Still others have raised the issue of causality. For example, studies have shown that there is a connection between lesions in the orbitofrontal cortex of the brain to impulsive and anti-social behaviour. But it is not clear whether the lesions caused the change in behaviour or it is the aberrant behaviour that caused the damage. And is it also not clear whether we should be even thinking in terms of causality or simply of correlation.

The warning that W. J. Winslade and J. W. Rockwell sounded must therefore be taken seriously: ‘Humans are forever prone to make premature and presumptuous claims of new knowledge … One may think that brain imagery will reveal mysteries of the human mind. But it may only help us gradually comprehend organic life, chemical and physiological features of the brain rather than provide the keys to unlock the secrets of human behaviour and motivation’.

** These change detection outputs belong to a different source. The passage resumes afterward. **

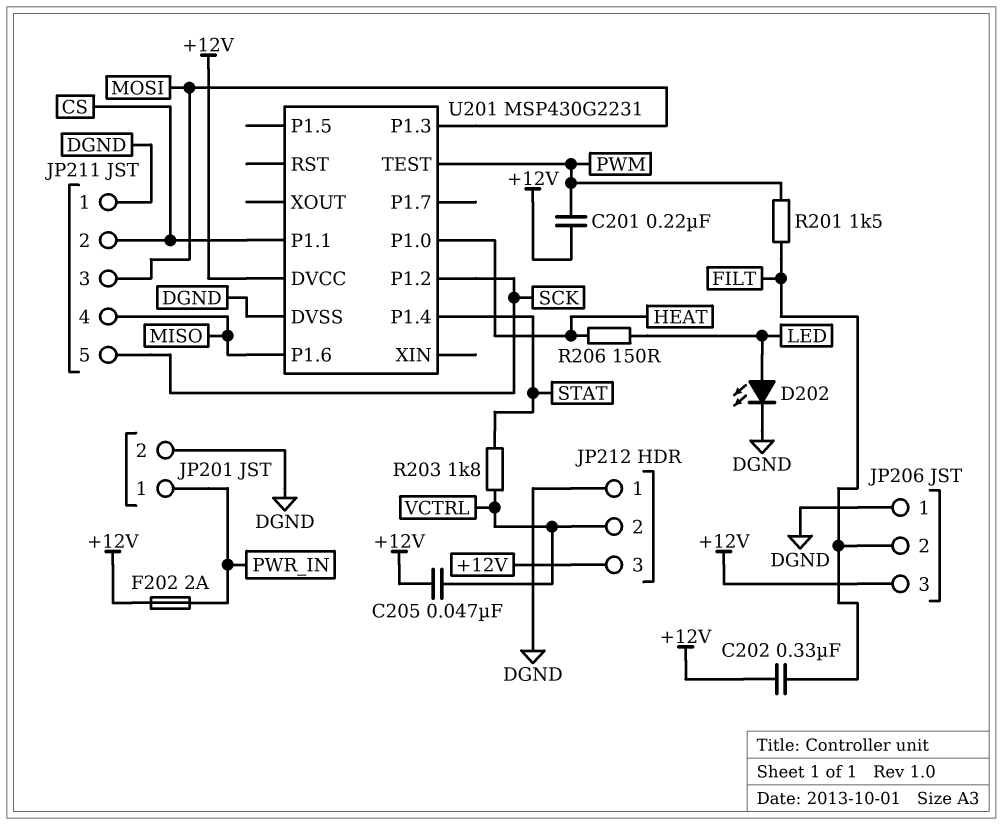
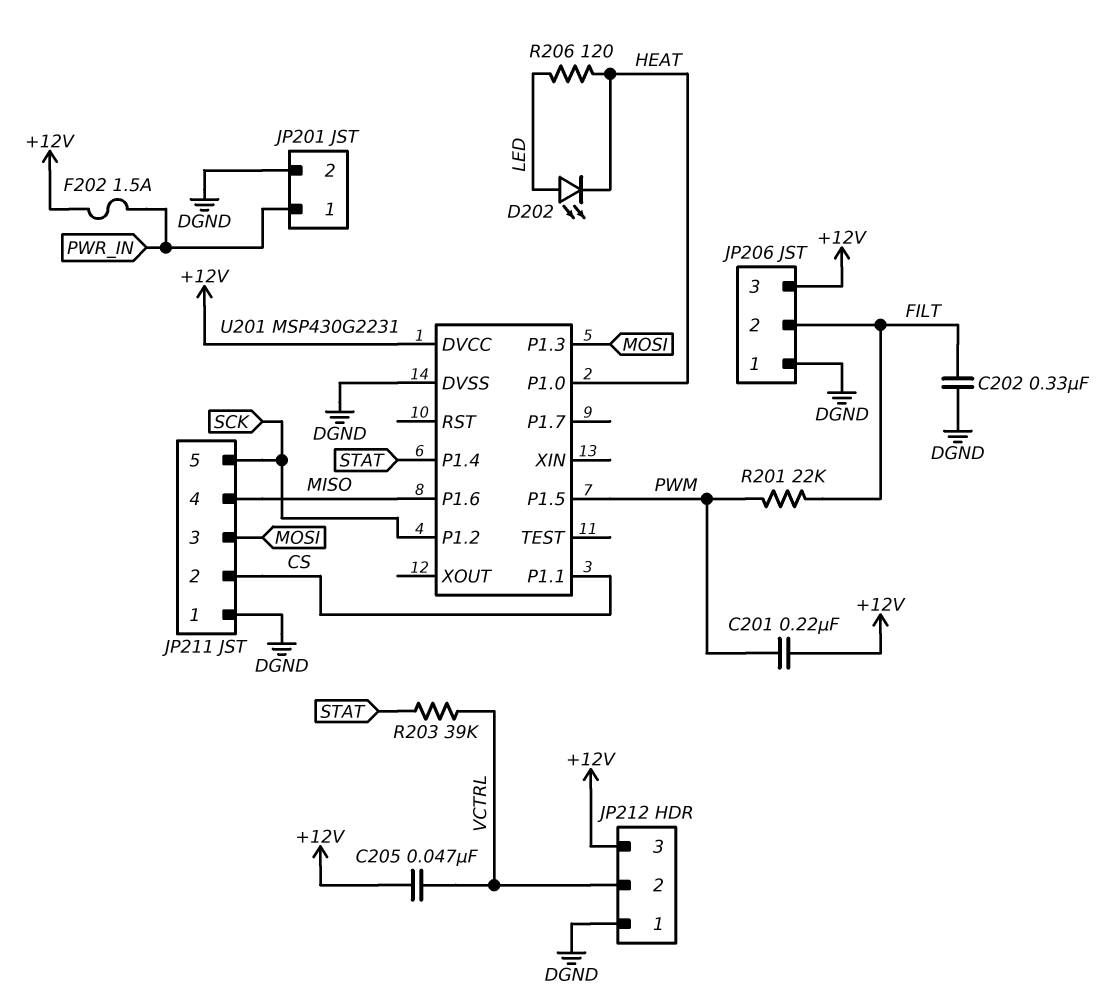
C202: 330nF (+12V, FILT) -> 330nF (DGND, FILT)
D202: LED (A LED, K DGND) -> LED (A LED, K HEAT)
F202: 2A (+12V, PWR_IN) -> 1.5A (+12V, PWR_IN)
R201: 1.5k (FILT, PWM) -> 22k (FILT, PWM)
R203: 1.8k (STAT, VCTRL) -> 39k (STAT, VCTRL)
R206: 150 (HEAT, LED) -> 120 (HEAT, LED)
U201 pin P1.5: none -> PWM
U201 pin TEST: PWM -> none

Christians should encourage the development and application of brain imaging technology, especially in diagnostics. But Christians should at the same time be weary of the reductionism that is embraced by some neuroscientists, especially with regard to the relationship between the brain and human behaviour.

This reductionism is sometimes articulated by some of the most eminent scientists in the field. For example, in his now famous book, The Astonishing Hypothesis Francis Crick argues that ‘“You”, your joys and your sorrows, your memories and your ambitions, your sense of personal identity and free will, are in fact no more than the behaviour of a vast assembly of nerve cells and their associated molecules’.

This means, in the final analysis, that human freedom and responsibility are illusions. The freedom that we think we enjoy may itself simply be the product of our brain activity and how this most superior of organs is hard-wired. To think in this way is to submit to a form of determinism that would in the end absolve us from taking responsibility for our actions.

This issue is intensely discussed in the fascinating studies conducted by neuroscientists, philosophers and legal scholars on psychopathology. If one espouses the reductionism and determinism discussed above, psychopaths who commit murder cannot be said to be responsible for their crimes. Such a view would have profound implications to current laws.

Thankfully, many neuroscientists and bioethicists do not accept this naïve causal explanation of the relationship between brain states and human behaviour. Brain dysfunction alone, they argue, does not constitute sufficient reason to excuse people from taking responsibility for their actions. Other factors, like one’s social environment, also influence the way one behaves.

Psychopaths, writes Walter Glannon, ‘do not completely lack the capacity to control their impulses. Moreover, although they act without concern for the needs and interests of others, they have some understanding of what it means to harm someone and that other people can be harmed by their actions’.

An important significance attached to the Christian understanding that the human being is created in the image and likeness of God is that although humans are bodily beings they can never be simply reduced ontologically to their nervous or neurological systems. As bearers of the divine image, humans also have a spiritual aspect that enables them to relate to their Creator.

Genesis portrays the complex nature of the human being: ‘the Lord God formed the man from the dust of the ground and breathed into his nostrils the breath of life, and the man became a living being’ (Gen 2:7). Although the human being was formed from the ‘dust of the ground’ human nature can never be understood in purely materialistic or physicalist terms. For it is only when the lump of clay received the breath of life from God that it became ‘a living being’.


Dr Roland Chia


Dr Roland Chia is Chew Hock Hin Professor of Christian Doctrine at Trinity Theological College and Theological and Research Advisor of the Ethos Institute for Public Christianity.